VINHOS DA FRANÇA – VIAGEM AO RHÔNE

27 10 2010

Antes de falarmos sobre a viagem alguns avisos são necessários.

Falando de França, alguns preconceitos devem ser vencidos como o paradigma de  que vinho francês ou é muito bom e caro ou é muito ruim e barato.

Com o vinho é igual. Claro que a França, como qualquer outro país no mundo produz vinhos sofríveis, sejam eles caros ou baratos. Claro que na França há bons e maus produtores, honestos e desonestos, não teria motivo algum para que lá fosse diferente.

Sei também que os vinhos franceses, seja por razão cultural, vejam a quantidade de nomes de lojas, prédios e por aí vai metidos a chiques que têm origem francesa. Falam e nomeiam lugares e batizam o que quer que seja com nomes franceses. dá status. Mas também complica a vida de quem trabalha sério e quer trazer, para ficar naquilo que gosto, vinhos sérios.

Aqui sempre são lembrados, de maneira errada, que os vinhos franceses são vinhos de quem tem muito dinheiro ou entende demais de vinho. Pura bobagem. Não se pode imaginar que o país todo só bebe vinhos caríssimos, até para os franceses, algo em torno de 30 euros não é qualquer um que pode pagar.
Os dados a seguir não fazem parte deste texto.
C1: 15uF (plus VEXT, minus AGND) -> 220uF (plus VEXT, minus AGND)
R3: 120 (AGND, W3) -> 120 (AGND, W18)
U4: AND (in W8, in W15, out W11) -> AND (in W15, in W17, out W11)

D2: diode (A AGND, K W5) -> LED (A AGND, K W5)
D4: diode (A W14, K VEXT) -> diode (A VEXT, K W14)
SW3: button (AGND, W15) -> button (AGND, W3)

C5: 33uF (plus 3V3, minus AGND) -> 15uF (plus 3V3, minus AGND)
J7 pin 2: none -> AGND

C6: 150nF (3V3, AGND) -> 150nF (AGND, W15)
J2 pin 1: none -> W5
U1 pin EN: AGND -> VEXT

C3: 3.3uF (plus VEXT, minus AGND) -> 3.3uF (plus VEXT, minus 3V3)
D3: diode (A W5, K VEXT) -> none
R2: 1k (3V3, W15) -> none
Também não se pode imaginar que lá só se anda com as melhores roupas, se bebe somente o melhor ou se vai a restaurantes caríssimos.

NÃO, NÃO MIL VEZES NÃO. São pessoas normais que bebem vinhos cotidianos e vão a botecos comer o que há de bom e barato.
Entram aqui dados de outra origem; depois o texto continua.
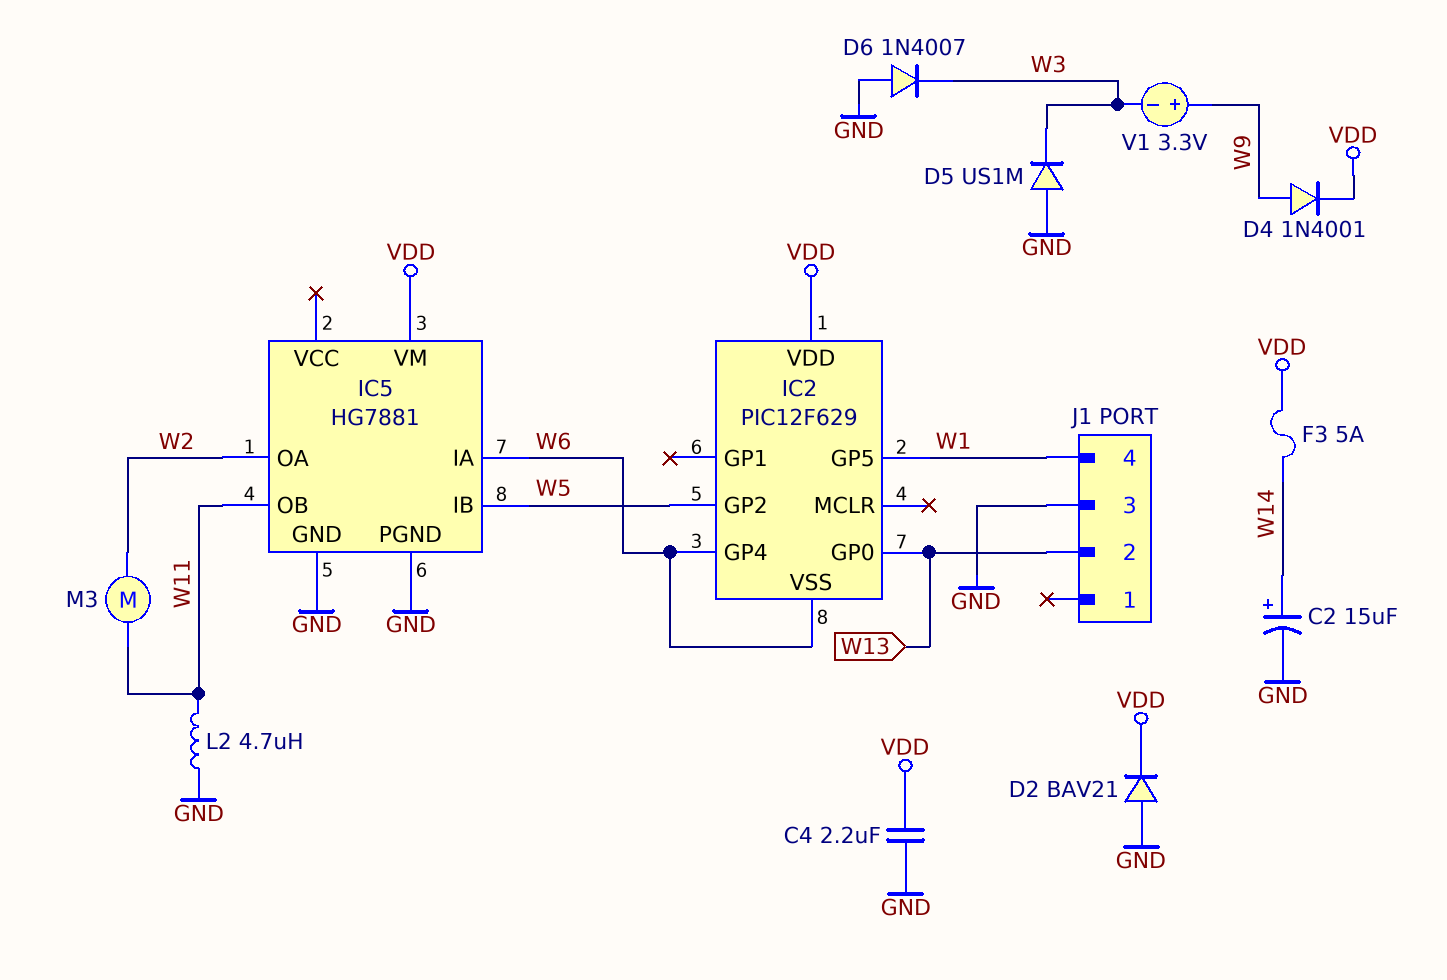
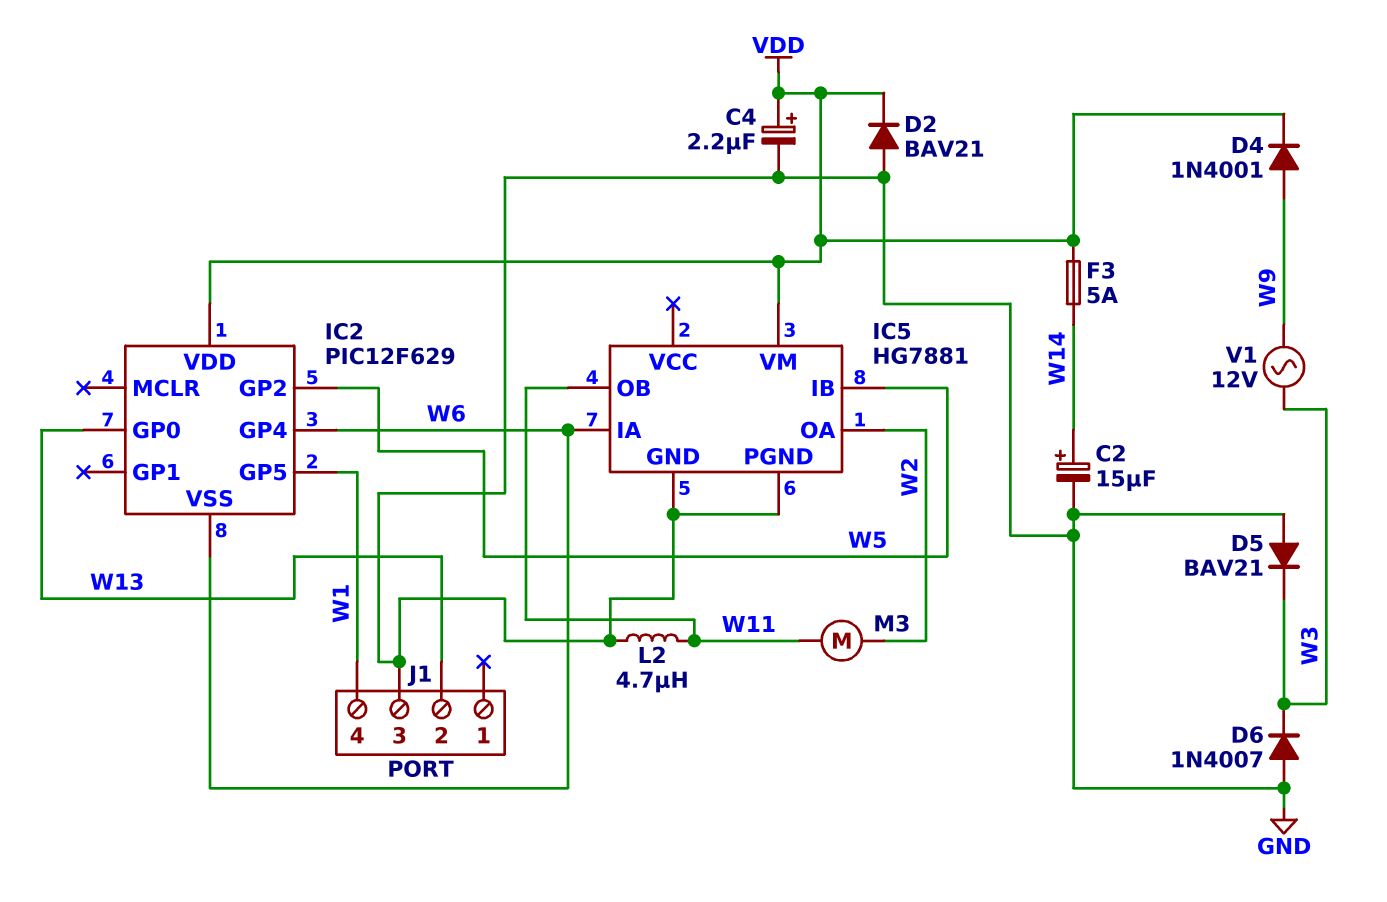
C4: 2.2uF (GND, VDD) -> 2.2uF (plus VDD, minus GND)
D5: diode US1M (A GND, K W3) -> diode BAV21 (A GND, K W3)
V1: 3.3V (plus W9, minus W3) -> AC 12V (W3, W9)

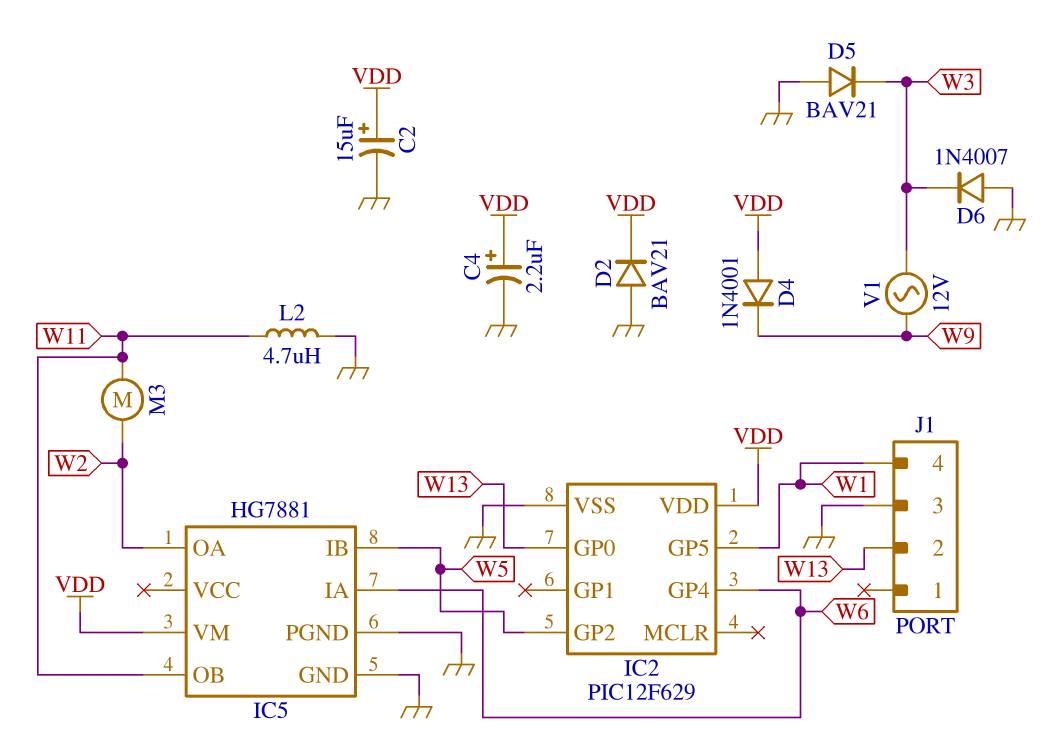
C2: 15uF (plus W14, minus GND) -> 15uF (plus VDD, minus GND)
D4: diode 1N4001 (A W9, K VDD) -> diode 1N4001 (A VDD, K W9)
F3: 5A (VDD, W14) -> none
IC2 pin VSS: W6 -> GND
Portanto, abaixo o preconceito e a preguiça, caso contrários a vida passa e perdemos grandes oportunidades de aproveitá-la.

Dados os avisos vamos a nossa viagem ao Rhône. Falar do Rhône é falar de lugares míticos para o vinho, como Côte Rôtie, Condrieu, Hermitage, Crozes-Hermitage, Cornas, Gigondas, Lirac, Tavel, Côte Ventoux, Orange, entre outros.

É falar em história, na medida em que a subida do rio Rhône serviu de porta de entrada para os produtos e especiarias vindas do oriente, daí cidades gastronômicas como Lyon e Dijon. É falar dos cavaleiros templários.

Ver a história de castas como a Syrah, Viognier, Grenache, Marsanne e Rousanne, enfim não há como conhecer a França vinhateira sem desvendar o Rhône.

Aqui tem muito vinho bom e caro, mas também muito vinho bom e barato.